On Aug. 1, 2007, the I-35W bridge spanning the Mississippi River in Minneapolis collapsed, killing 13 people and injuring another 145.

In the immediate aftermath, federal and state authorities revamped the way bridges are inspected and ultimately graded for safety.

Today, Richfield is home to two bridges the Minnesota Department of Transportation (MnDOT) and federal authorities deem problematic, but safe: the 12th Avenue bridge over I-494 and the Penn Avenue Bridge over Highway 62.

Much of Richfield's good standing can be attributed to recent bridge reconstruction. Of Richfield's 38 bridges and on/off ramps, 29 (or roughly 76 percent) were rebuilt within the last seven years, with 27 (72 percent) being built in 2007 or later. The majority of the projects occurred in 2007, with most being underway when the I-35W collapse occurred.

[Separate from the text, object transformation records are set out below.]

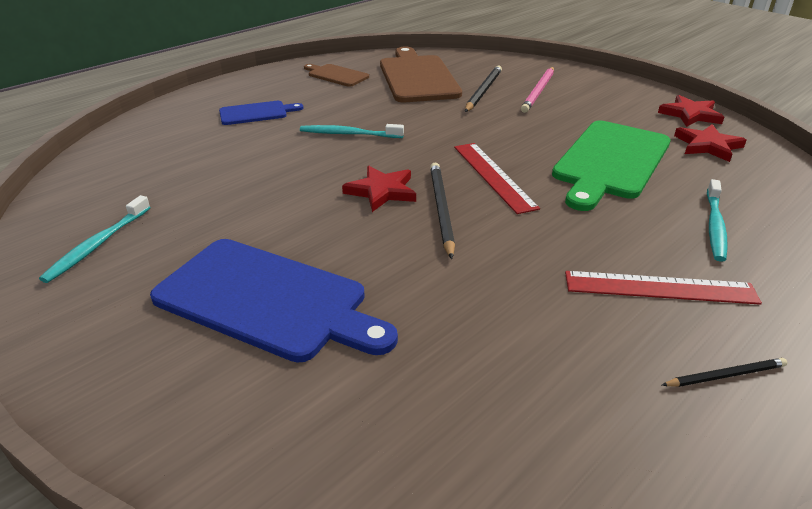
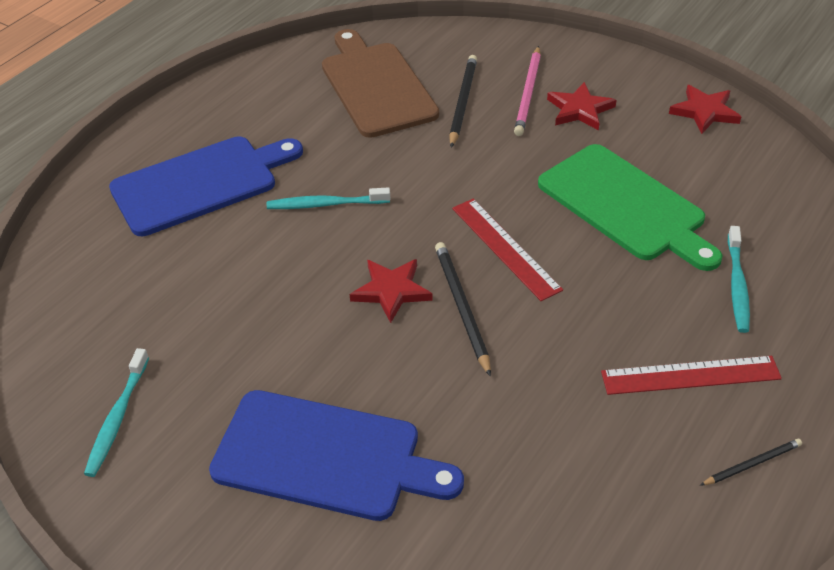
camera: 10 degrees left, 10 degrees up
(256, 113) = (200, 183): blue cutting board -> blue cutting board, size x1.92
(336, 75) = (273, 96): brown cutting board -> none
(610, 162) = (626, 205): green cutting board -> green cutting board turned 60 degrees counterclockwise
(707, 146) = (726, 163): red star -> red star (579, 109)

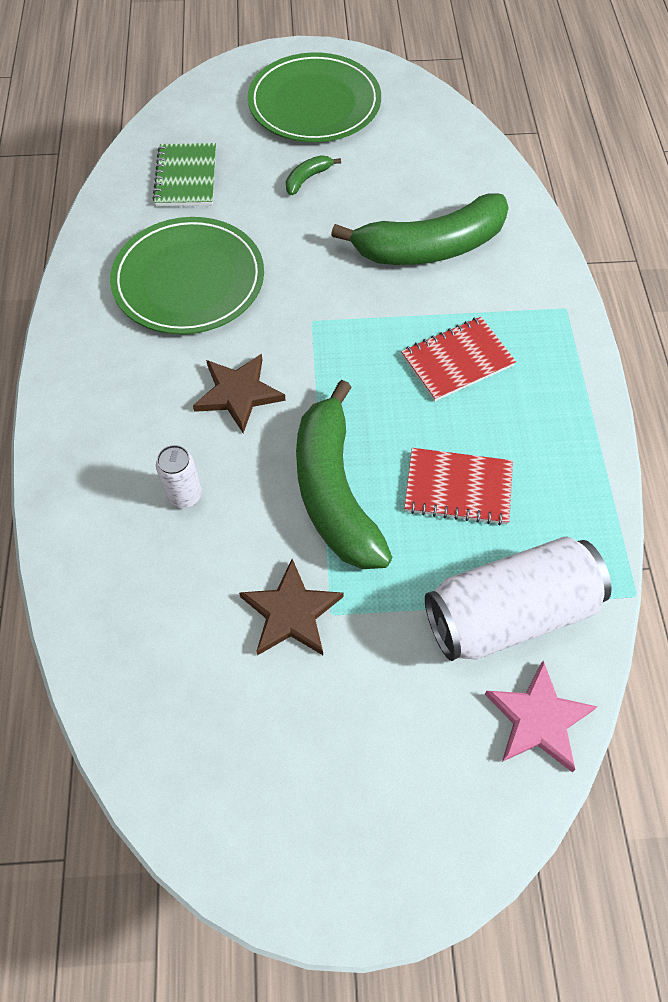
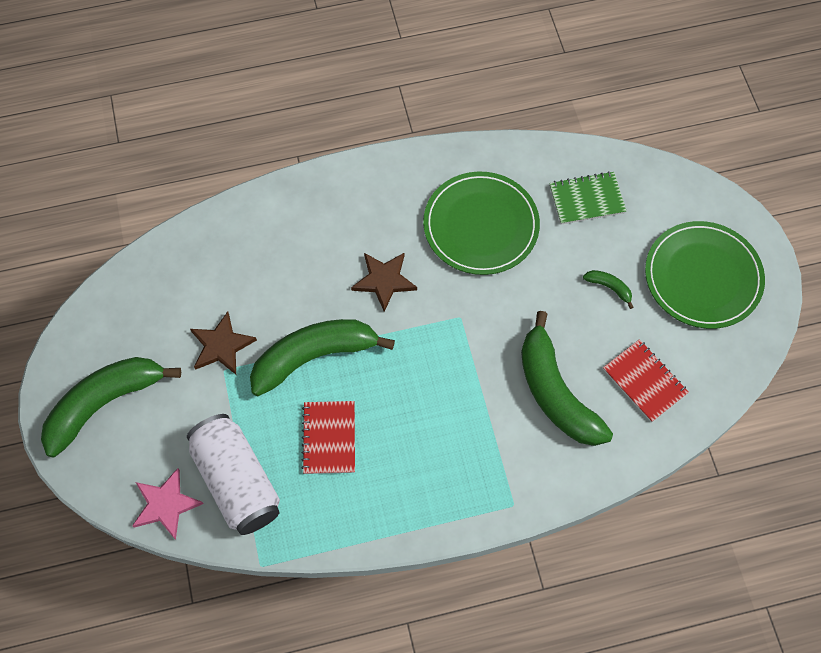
camera: 80 degrees right, 5 degrees up
(184, 495) = (297, 265): white can -> none
(357, 806) = (104, 403): none -> green banana
(457, 361) = (442, 426): red notebook -> red notebook (644, 381)

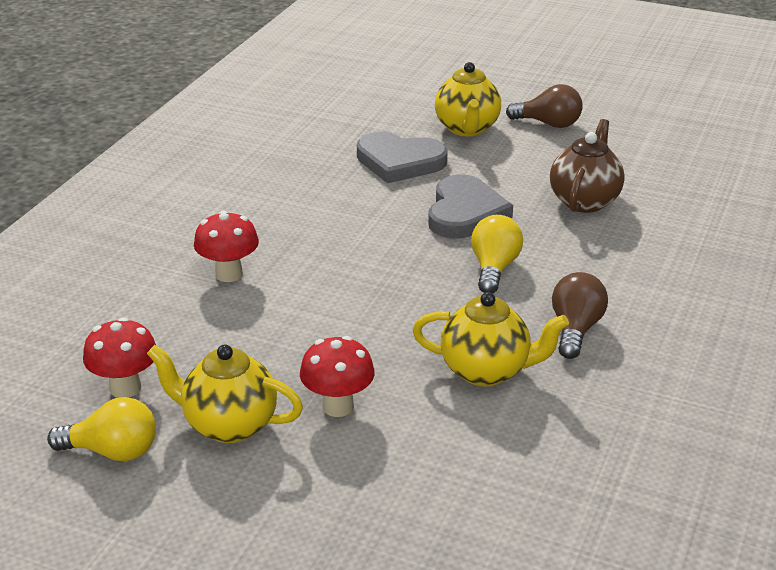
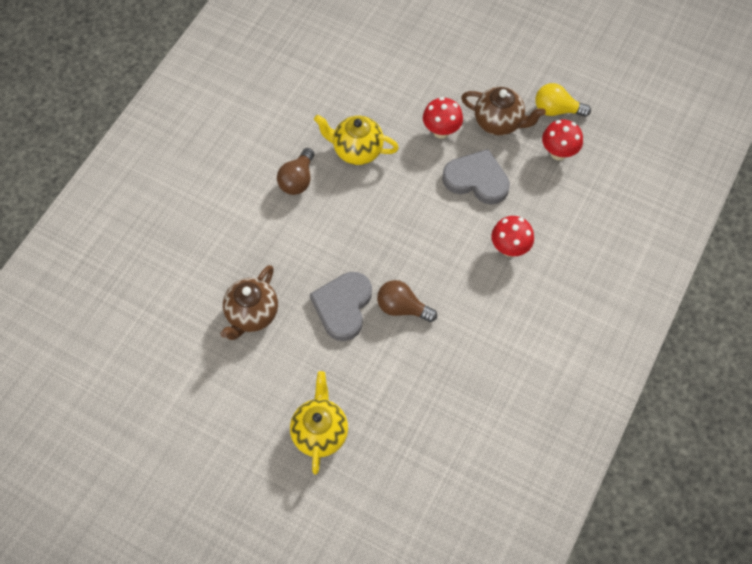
camera: 175 degrees left, 30 degrees up
(229, 425) = (499, 123): yellow teapot -> brown teapot
(399, 162) = (383, 382): grey heart -> grey heart (477, 179)
(494, 268) = (334, 241): yellow light bulb -> none
(548, 124) = (248, 435): brown light bulb -> brown light bulb (402, 307)

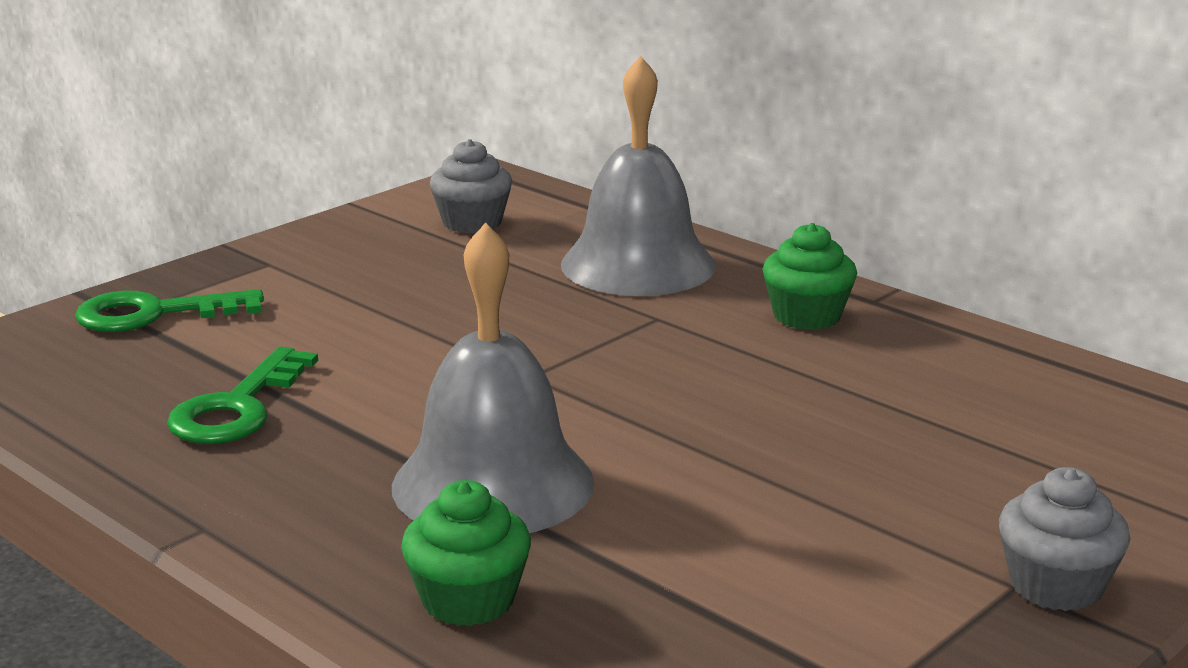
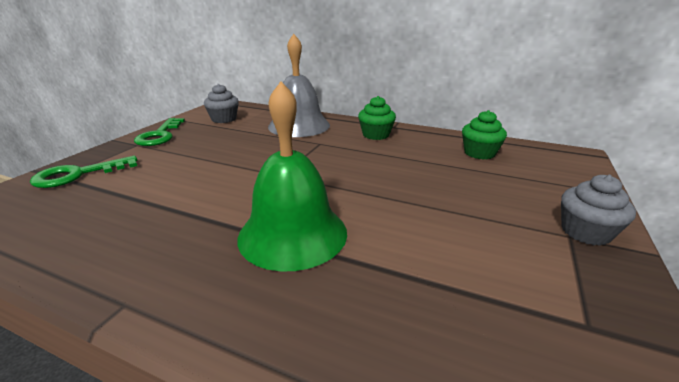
camera: 20 degrees left, 5 degrees up
(238, 407) = (133, 216): green key -> green key (160, 135)
(468, 600) = (320, 319): green cupcake -> green cupcake (479, 153)
(493, 484) = (293, 234): grey bell -> green bell

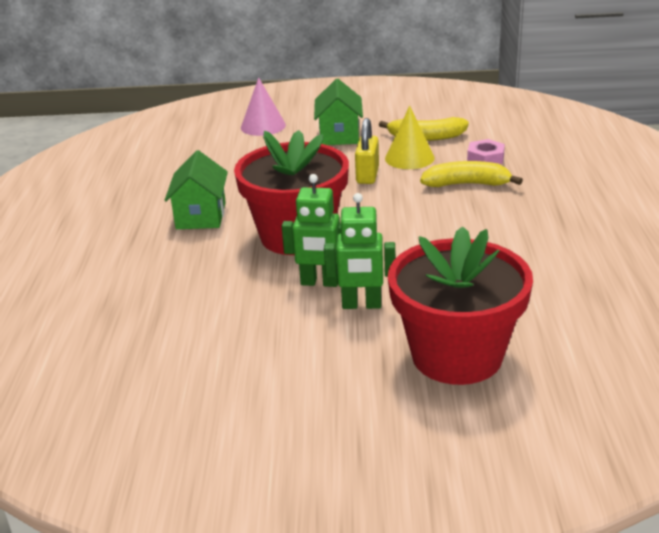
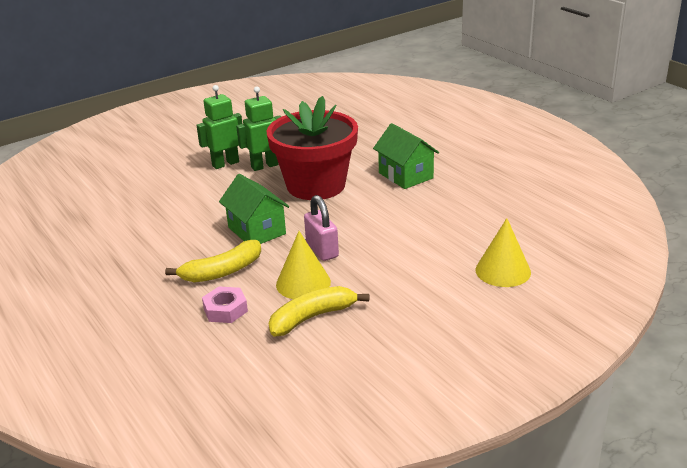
camera: 145 degrees right, 0 degrees up
(263, 126) = (503, 271): pink cone -> yellow cone
(339, 135) = (407, 287): green house -> green house (256, 231)
(367, 175) = (322, 250): yellow padlock -> pink padlock
(457, 355) = (149, 160): red flower pot -> none

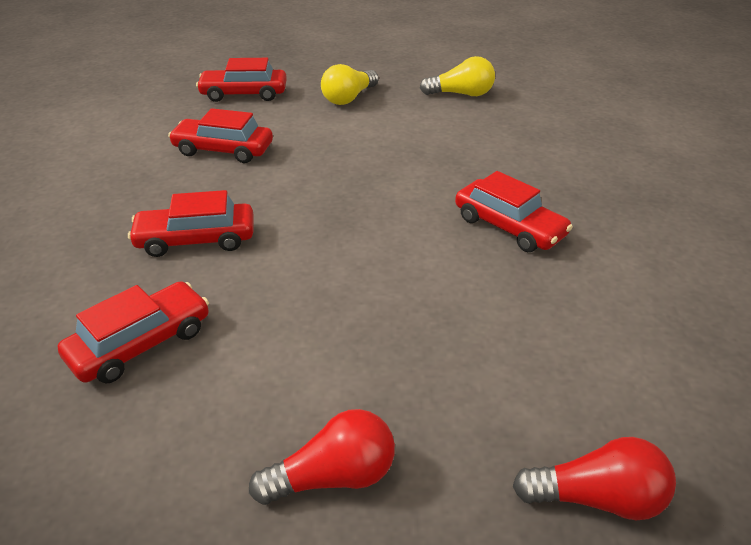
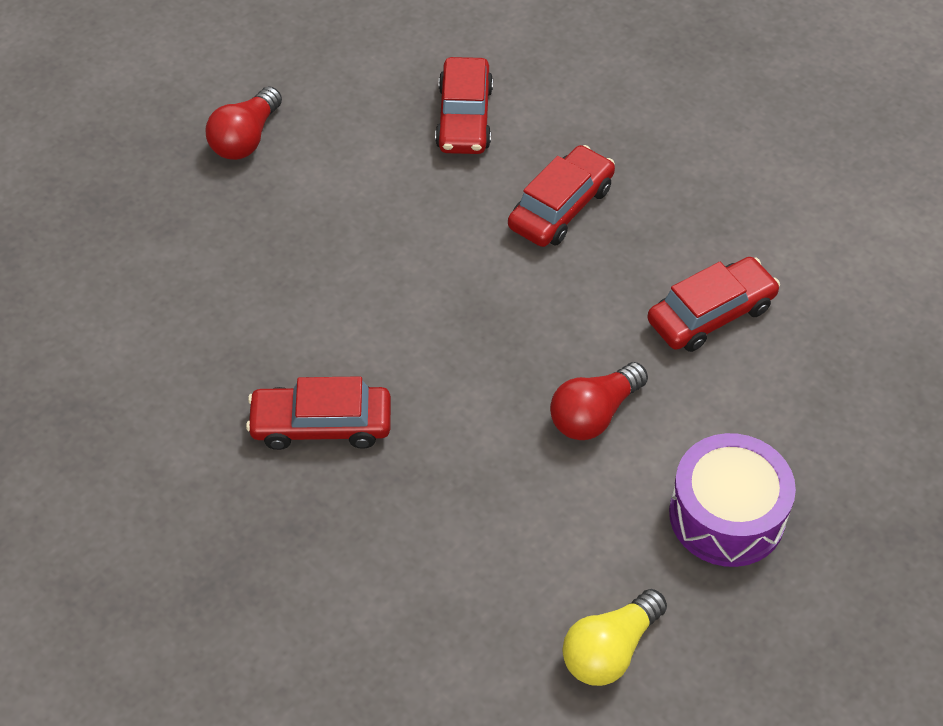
camera: 135 degrees right, 15 degrees up
(244, 94) = (849, 419): red car -> none
(349, 98) = (727, 515): yellow light bulb -> purple drum
(597, 498) = (84, 231): red light bulb -> red light bulb (594, 414)

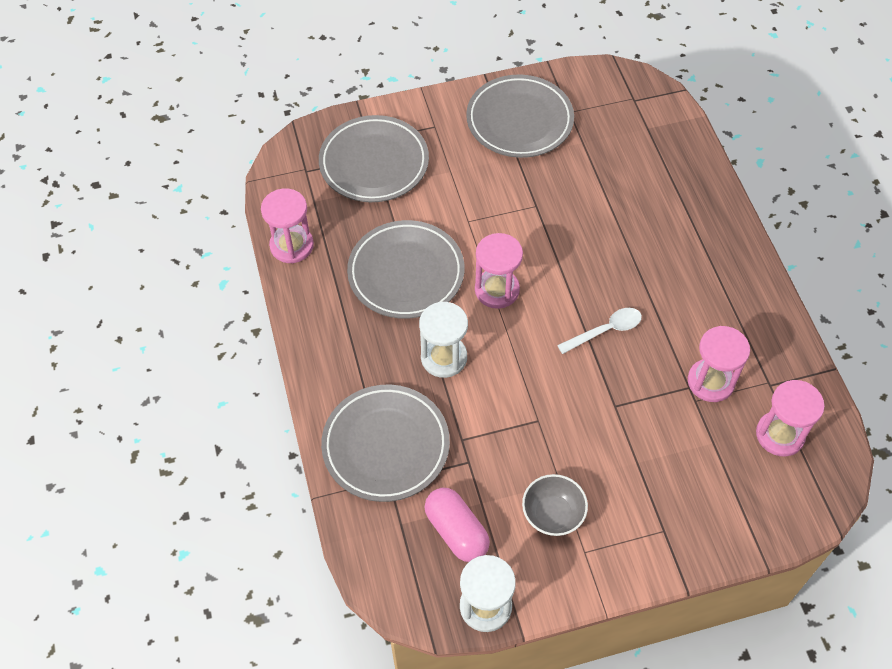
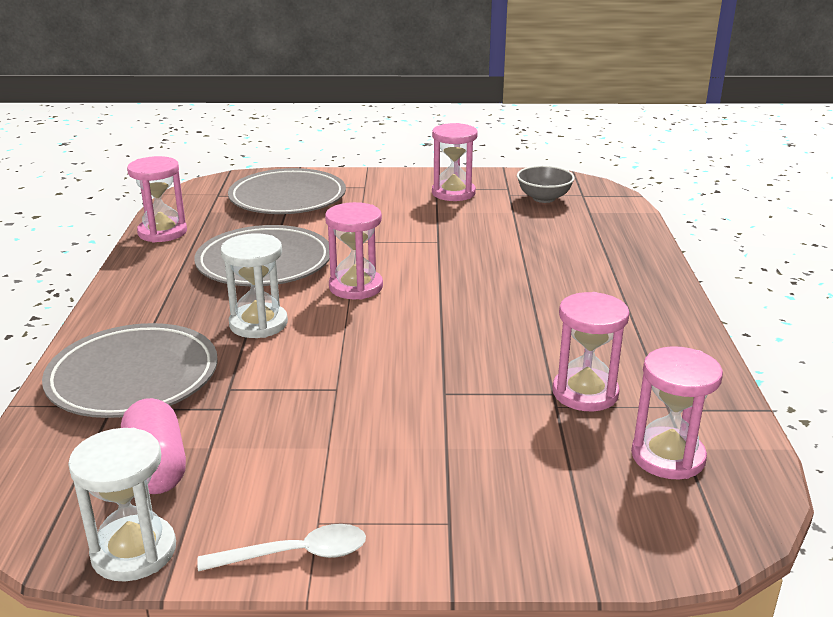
camera: 15 degrees right, 30 degrees down
(519, 120) = (453, 193): grey plate -> pink hourglass
(553, 514) = (297, 475): grey bowl -> grey bowl (543, 198)
(605, 330) = (466, 333): white spoon -> white spoon (296, 554)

The problematic 12th Avenue bridge was built in 1959 and the Penn Avenue bridge in 1962. All others were built in the late 1950s to early 1960s, with the exception of two, which were replaced in 1999. At this time, plans to replace the obsolete structures are not on MnDOT's future projects list.

Currently, MnDOT is working on over I-494. The bridge is part of a larger project that will repave the interstate from 34th Avenue to Highway 100, as well as add two westbound, auxillary lanes between I-35W and Highway 100, and Portland and Nicollet avenues.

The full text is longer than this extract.